Paola respirou fundo.

— E você é a ex que vive voltando feito assombração?

— Cuidado com o tom, querida. Felipe ainda me ama — Giovanna disse com superioridade.

— Claro... por isso ele te trocou por mim. Deve ter cansado de fantasmas do passado — rebateu Paola, firme.

Giovanna saiu bufando.

De volta à mesa, Paola sussurrou para Gisela:

— Não estou me sentindo bem. Quero ir embora.

Felipe ouviu e se aproximou.

— O que foi agora?

— Nada. Apenas estou enjoada de ver falsidade demais — ela respondeu, com os olhos marejando.

— Fica. Está sendo dramática. Giovanna é só uma amiga — disse ele, alterado.

— Uma amiga que você olha como olhava pra mim ontem no jardim?

Ele se calou. E antes que pudesse dizer mais, Gisela se levantou.

— Paola, vamos. Isso aqui virou um circo.

Enquanto Gisela chamava um táxi, Felipe tentou impedir.

— Eu levo vocês.

— Não precisa — disse Paola, fria. — Volta lá pra tua roda de amigos... e pra Giovanna também.

— Você não sabe o que está dizendo.

— Eu sei exatamente. Ela me contou tudo.
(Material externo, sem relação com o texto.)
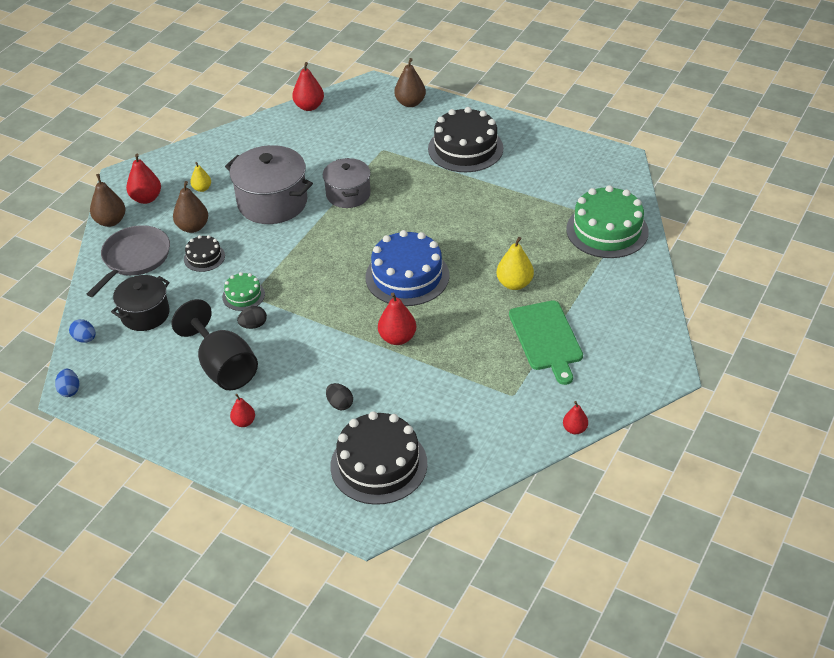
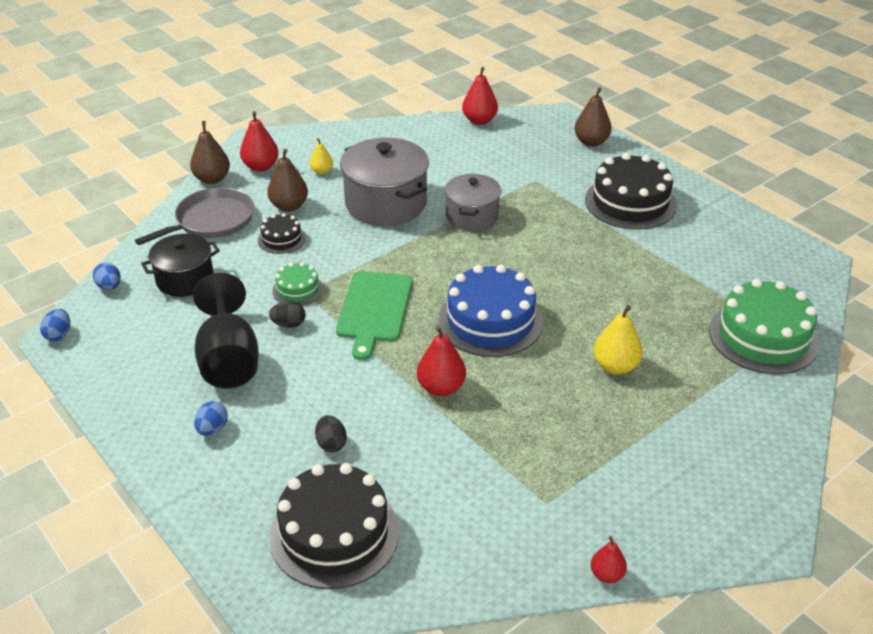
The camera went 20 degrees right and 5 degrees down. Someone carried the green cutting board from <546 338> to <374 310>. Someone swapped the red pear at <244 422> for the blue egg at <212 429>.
Que vocês estavam se pegando. E quer saber? Se merecem!

— Não fala besteira! Giovanna é mais bonita que você, mais sofisticada, mais mulher...

PAH! Um tapa seco estalou no rosto dele.

— Nunca mais me compare com ela! — gritou Paola antes de entrar no táxi e desaparecer na noite.
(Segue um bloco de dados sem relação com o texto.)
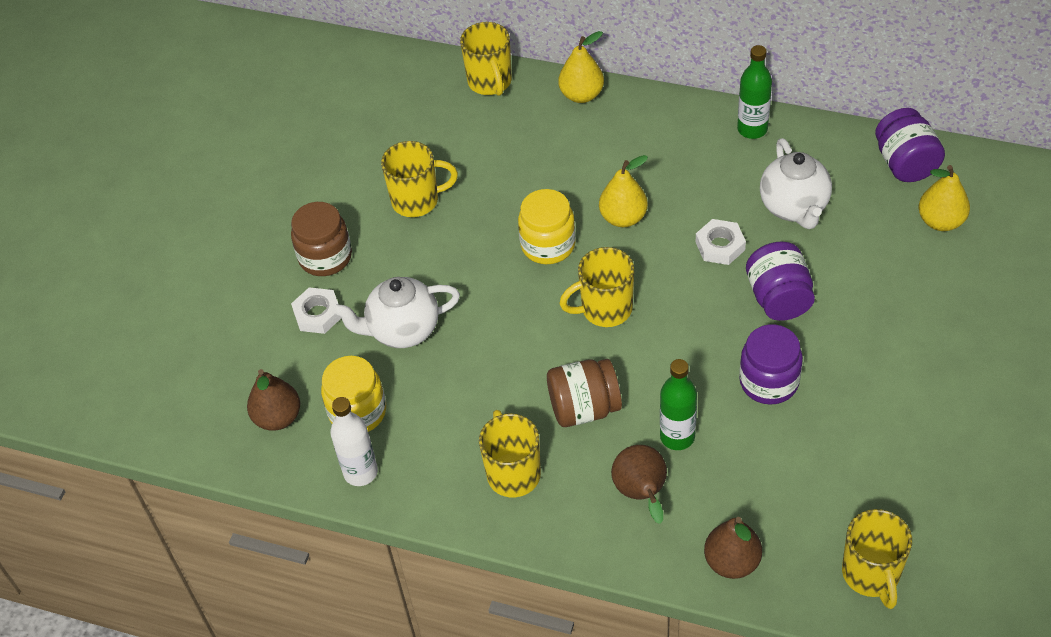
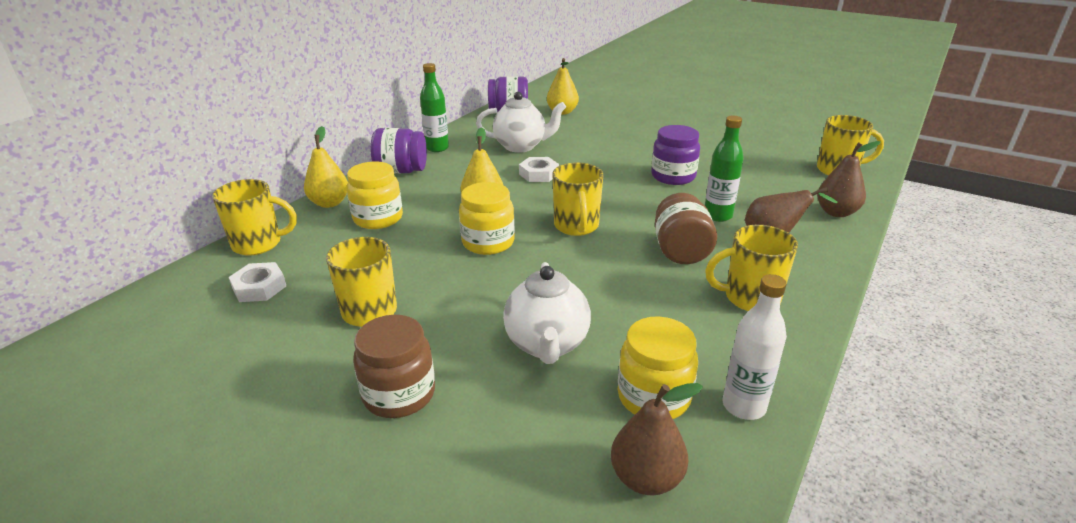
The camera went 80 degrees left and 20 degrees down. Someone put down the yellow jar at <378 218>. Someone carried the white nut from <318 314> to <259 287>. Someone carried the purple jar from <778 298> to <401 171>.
Horas depois, na mansão, ela se trancou no quarto. Rasgou o vestido, jogou os brincos longe, caiu no chuveiro e chorou em silêncio.

Felipe chegou às 2 da manhã. Bateu na porta por longos minutos. Mas Paola não abriu. E ele, finalmente, desistiu... indo para o próprio quarto com o gosto amargo da rejeição.